Member of the Long Beach City Council from the 1st District
- In office March 27, 2001 – December 1, 2008
- Preceded by: Jenny Oropeza
- Succeeded by: Robert Garcia

Personal details
- Born: Bonnie Barbara Adler February 19, 1940 (age 86) New York City, New York
- Party: Democratic
- Spouse: Alan Lowenthal ​ ​(m. 1966; div. 1989)​
- Children: 2, including Josh
- Alma mater: California State University, Long Beach University of Wisconsin
- Occupation: Educator, therapist

= Bonnie Lowenthal =

American politician (born 1940)

Bonnie Lowenthal (born February 19, 1940) is an American politician who represented California's 70th State Assembly district. Lowenthal also served on the Long Beach City Council prior to her service in the Assembly. Lowenthal unsuccessfully ran for Mayor of Long Beach in 2014, failing to get past the primary nominating election, earning 19% of the vote.

==Early life and education==
Lowenthal is the daughter of Jewish immigrants from the Soviet Union who immigrated to the United States to escape increasing anti-Semitism.

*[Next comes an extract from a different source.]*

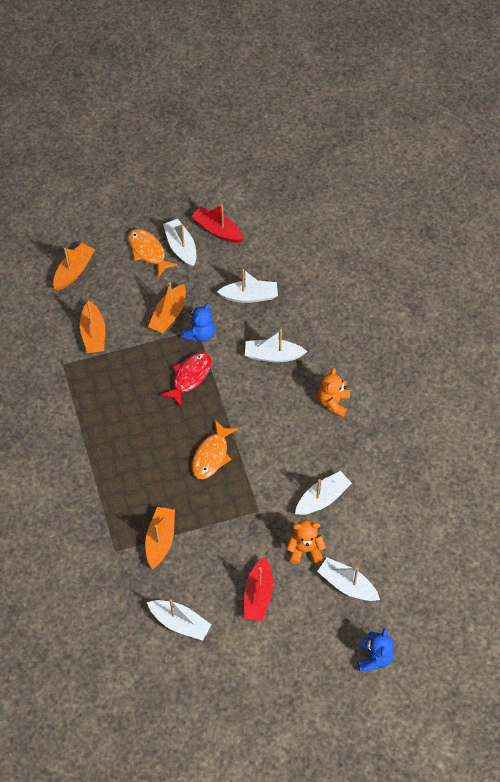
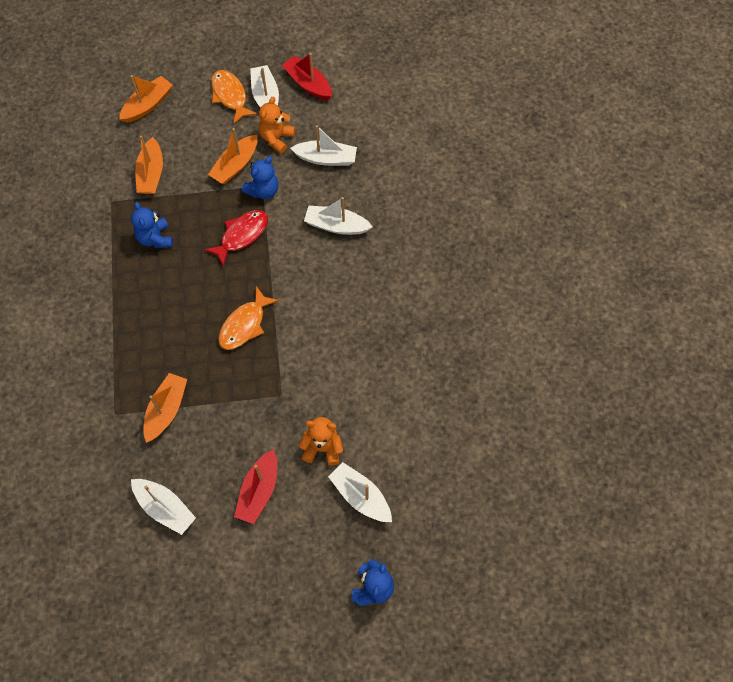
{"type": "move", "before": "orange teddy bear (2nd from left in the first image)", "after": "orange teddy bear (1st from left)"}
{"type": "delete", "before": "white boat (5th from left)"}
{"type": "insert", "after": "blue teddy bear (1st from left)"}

Lowenthal received her Bachelor of Science degree from the University of Wisconsin (class of 1961) and a Master's of Science in community and clinical psychology from Cal State Long Beach (class of 1974). Since 1975, Lowenthal has been a licensed family counselor and mental health consultant. She has also served as a bilingual mental health consultant for the League of United Latin American Citizens (LULAC), HeadStart, and the Centro de la Raza,

==Political career==
Prior to her service in the Assembly, Lowenthal was elected to represent the First Council District of the City of Long Beach, in 2001, and was selected to serve as Vice Mayor in 2006. Lowenthal also served on the Long Beach Unified School District Board of Education for seven years and was a member of the Los Angeles County Metropolitan Transportation Authority (MTA), as well as many community boards and committees.

==Personal life==
Lowenthal was previously married to California State Senator Alan Lowenthal—who was also one of her predecessors in her assembly seat. They were the first divorced couple to serve concurrently in the legislature. They have two sons: Daniel, a judge on a Superior Court, and Josh, a member of the California State Assembly.